Siamo in piena emergenza e molte aziende sono state improvvisamente costrette a cercare e ad adottare prontamente alternative al normale svolgimento dell’attività lavorativa. In altre parole, le aziende da un giorno all’altro hanno dovuto ripensare e riorganizzare il lavoro e rivalutare il cosiddetto lavoro agile.
Ma cosa succede a tutte quelle aziende che non hanno voluto o potuto adottare questo nuovo approccio al lavoro?

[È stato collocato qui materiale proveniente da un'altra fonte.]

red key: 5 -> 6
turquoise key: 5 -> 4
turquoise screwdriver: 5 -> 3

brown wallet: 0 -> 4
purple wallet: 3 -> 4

In primo luogo, diciamo che sino a quando non sarà cessata l’emergenza Covid-19, il datore di lavoro non è totalmente libero di decidere se ricorrere o meno al lavoro agile.
In effetti, il DPCM dell’11 marzo, prevede che sia attuato il massimo utilizzo da parte delle imprese di modalità di lavoro agile per le attività che possono essere svolte al proprio domicilio o in modalità a distanza.

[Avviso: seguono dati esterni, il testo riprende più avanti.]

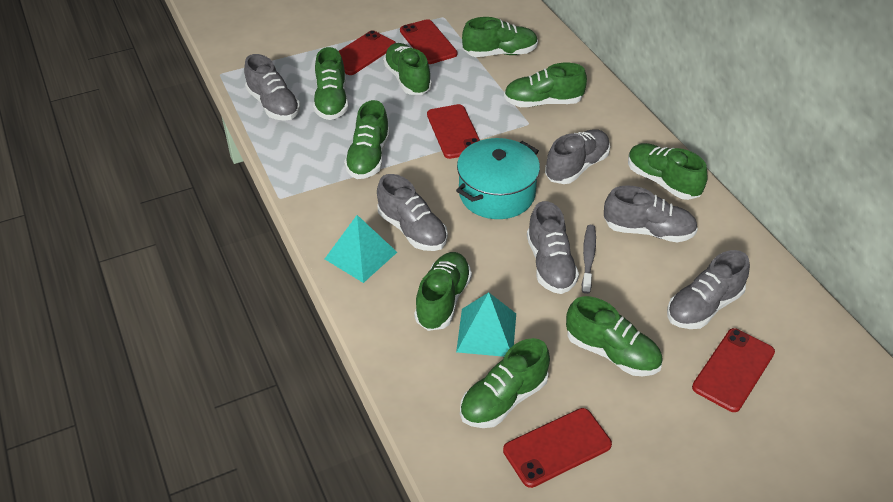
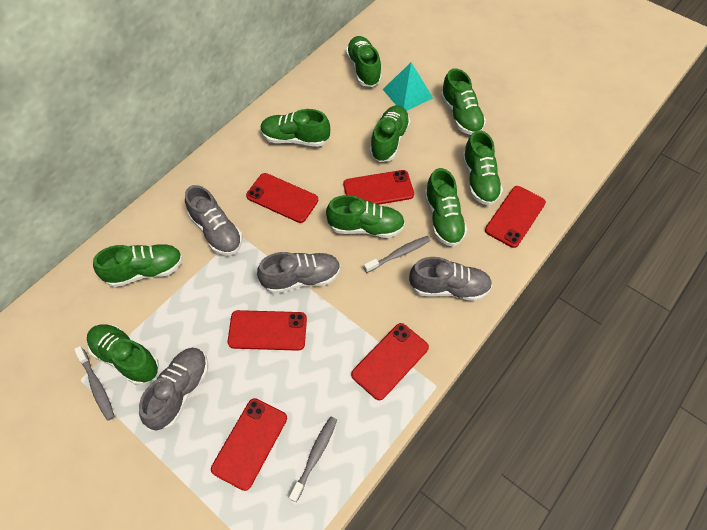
grey shoe: 6 -> 4
grey toothbrush: 1 -> 3
red phone: 5 -> 6
turquoise pot: 1 -> 0
turquoise pyramid: 2 -> 1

Occorre poi considerare che sul datore di lavoro incombe un preciso obbligo di protezione della salute psico-fisica del lavoratore che trova la propria fonte nell’art. 2087 cod. civ.
L’imprenditore è tenuto ad adottare nell’esercizio dell’impresa le misure che, secondo la particolarità del lavoro, l’esperienza e la tecnica, sono necessarie a tutelare l’integrità fisica e la personalità morale dei prestatori di lavoro.
Il datore di lavoro deve, cioè, adottare tutte le misure tassativamente imposte dalla legge in relazione allo specifico tipo di attività esercitata, le misure generiche dettate dalla comune prudenza e tutte le altre misure che, in concreto, si rendano necessarie per la tutela del lavoratore secondo la particolarità del lavoro, dell’esperienza e della tecnica.